Findings and Policy Relationship
Introduction
Findings are alerts triggered by FortiCNP security policies such as User Activity, Network, Data Scan, etc. The FortiCNP security policies determine the benchmark of the cloud security postures. When the policies are enabled, at any time when any policy is violated by user activity, configuration change, etc. , findings will be generated to alarm the cloud administrator to mitigate the security risk finding.
Prerequisite
The prerequisite to generate findings is to enable the security policies in POLICIES. For more details on enabling and configuring policies, please refer to Predefined Policy Configuration.
Finding Types and Policy Location
Use this table to find the finding type and corresponding policy page location to configure the policy.

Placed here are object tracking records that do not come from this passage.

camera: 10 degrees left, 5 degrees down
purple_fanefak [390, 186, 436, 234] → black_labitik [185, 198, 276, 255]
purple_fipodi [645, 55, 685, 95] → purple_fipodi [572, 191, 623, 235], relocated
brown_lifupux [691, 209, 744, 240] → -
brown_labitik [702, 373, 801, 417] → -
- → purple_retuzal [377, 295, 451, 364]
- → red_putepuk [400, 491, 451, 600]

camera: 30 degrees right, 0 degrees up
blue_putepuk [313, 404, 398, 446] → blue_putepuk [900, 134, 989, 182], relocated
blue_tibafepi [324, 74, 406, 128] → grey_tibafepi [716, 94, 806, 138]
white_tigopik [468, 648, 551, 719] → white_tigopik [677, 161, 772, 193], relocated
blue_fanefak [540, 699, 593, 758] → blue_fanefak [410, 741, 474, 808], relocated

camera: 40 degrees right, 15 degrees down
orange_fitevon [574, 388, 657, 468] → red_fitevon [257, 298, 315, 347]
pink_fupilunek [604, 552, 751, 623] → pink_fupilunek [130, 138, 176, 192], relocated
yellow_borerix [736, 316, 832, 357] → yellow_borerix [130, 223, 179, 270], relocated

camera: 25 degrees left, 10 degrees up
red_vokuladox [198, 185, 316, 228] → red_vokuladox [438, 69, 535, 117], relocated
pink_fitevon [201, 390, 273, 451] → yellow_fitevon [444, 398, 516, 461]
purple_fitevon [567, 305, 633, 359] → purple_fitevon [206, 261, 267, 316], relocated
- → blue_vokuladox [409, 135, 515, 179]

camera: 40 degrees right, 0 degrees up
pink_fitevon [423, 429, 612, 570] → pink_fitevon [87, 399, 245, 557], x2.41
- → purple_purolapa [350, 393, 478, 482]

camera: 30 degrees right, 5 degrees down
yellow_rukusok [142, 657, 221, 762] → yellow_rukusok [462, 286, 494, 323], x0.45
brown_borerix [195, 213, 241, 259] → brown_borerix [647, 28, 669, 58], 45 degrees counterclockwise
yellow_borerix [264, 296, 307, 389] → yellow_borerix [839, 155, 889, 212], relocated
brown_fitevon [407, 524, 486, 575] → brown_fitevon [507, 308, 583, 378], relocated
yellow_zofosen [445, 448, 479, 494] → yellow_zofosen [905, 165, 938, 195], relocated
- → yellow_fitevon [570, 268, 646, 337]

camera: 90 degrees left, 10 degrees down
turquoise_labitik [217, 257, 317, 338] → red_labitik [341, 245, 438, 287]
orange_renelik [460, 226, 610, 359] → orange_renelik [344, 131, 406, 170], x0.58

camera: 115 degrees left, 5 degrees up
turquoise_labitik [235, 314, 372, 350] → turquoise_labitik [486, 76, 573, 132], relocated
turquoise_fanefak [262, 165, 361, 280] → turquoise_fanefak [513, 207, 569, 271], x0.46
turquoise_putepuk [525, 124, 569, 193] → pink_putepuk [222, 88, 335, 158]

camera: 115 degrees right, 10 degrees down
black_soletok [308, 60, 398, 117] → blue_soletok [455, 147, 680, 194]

Finding Type | Findings Location on FortiCNP | FortiCNP Policy Location |
---|---|---|
Risk Management | INSIGHTS > Risk > Findings tab | POLICIES > Risk Management |
Amazon Inspector | INSIGHTS > Risk > Findings tab | ADMIN > Cloud Accounts > Integrations |
Network | INSIGHT > Threat > Findings tab | POLICIES > Threat Detection > Network tab |
User Activity | INSIGHT > Threat > Findings tab | POLICIES > Threat Detection > User Activity tab |
Amazon Guard Duty | INSIGHT > Threat > Findings tab | ADMIN > Cloud Accounts > Integrations |
Microsoft Defender for Cloud | INSIGHT > Threat > Findings tab | ADMIN > Cloud Accounts > Integrations |
Data Scan | INSIGHTS > Data > Findings tab | POLICIES > Data Scan > Policies |